Dundas Kellie Darley (Ind) Pierre Esber (Labor) Michelle Garrard (OLC)
Epping Vacant (Labor)1 Cameron MacLean (Lab) Lorraine Wearne (Ind)
North Rocks Ange Humphries (Lab) Georgina Valjak (IndLib) Donna Wang (OLC)
Parramatta Phil Bradley (Greens) Henry Green (OLC) Sameer Pandey (Lab)
Rosehill Paul Noack (Labor) Patricia Prociv (Labor) Dan Siviero (OLC)

1Labor councillor Donna Davis resigned from council in January 2024 after being elected to the NSW parliament as member for Parramatta in March 2023.
The Parramatta municipality was created in 1862. It was joined by neighbouring councils covering Granville, Dundas and Ermington and Rydalmere were created between 1885 and 1891. These four councils were merged to form the City of Parramatta in 1948.

Throughout the 20th century Parramatta was usually led by independent mayors, interrupted by a few periods of Labor mayors.

Independent Alan Hyam served as mayor, and then lord mayor, from 1986 until 1991. Fellow independent mayor John Haines led the council throughout the 1991-1995 term, and in the following term Haines shared the mayoralty with fellow independents Paul Garrard and John Books.

Labor’s David Borger became lord mayor following the 1999 election: the first Labor mayor since the mid-1980s. The last three-and-a-half years of that term saw the mayoralty shared by independents Lorraine Wearne, John Haines and Paul Garrard.

Labor won a majority on the council in 2004, holding eight seats, alongside five Liberals and two independents. Labor’s Julia Finn, David Borger and Paul Barber held the mayoralty in that term.

The Liberal Party gained ground at the 2008 election, winning a sixth seat. Labor dropped from eight seats to six, with three independents. Parramatta’s first Liberal mayor, Tony Issa, took office after the 2008 election, and the Liberal Party shared the mayoralty in that term with independents Paul Garrard and Lorraine Wearne.

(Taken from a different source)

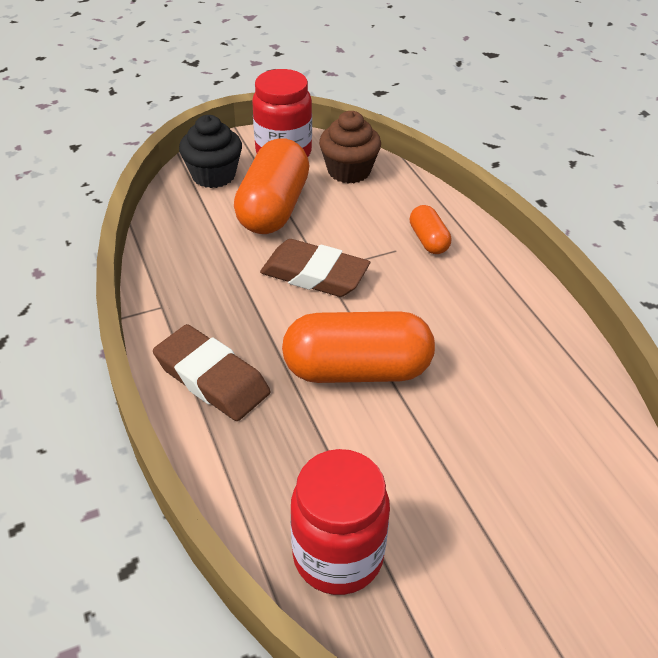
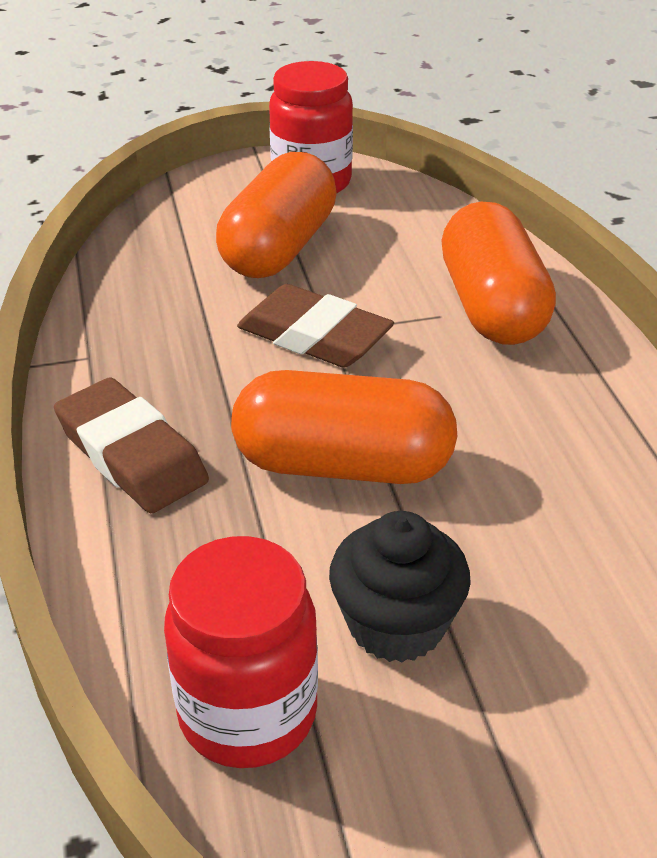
camera: 10 degrees right, 5 degrees down
(213, 175) = (207, 202): black cupcake -> black cupcake (396, 624)
(349, 171) = (398, 211): brown cupcake -> none
(428, 240) = (491, 307): orange capsule -> orange capsule, size x2.03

The 2012 election saw more gains for the Liberal Party. They won a seventh seat, with Labor dropping to five. Lorraine Wearne elected a second councillor on her team, as well as independent Paul Garrard. The Liberal Party’s John Chedid and Scott Lloyd held the mayoralty from 2012 until 2015, when they handed over to Garrard, who led the council until the council was sacked in 2016.

The 2016 council amalgamation process saw the existing council removed, but the council remained mostly intact. The southern Woodville ward, covering most of Granville, was moved into the new Cumberland Council, while the northern border shifted further north to take in areas from the Hills and Hornsby councils, so that the northern border was aligned with the M2.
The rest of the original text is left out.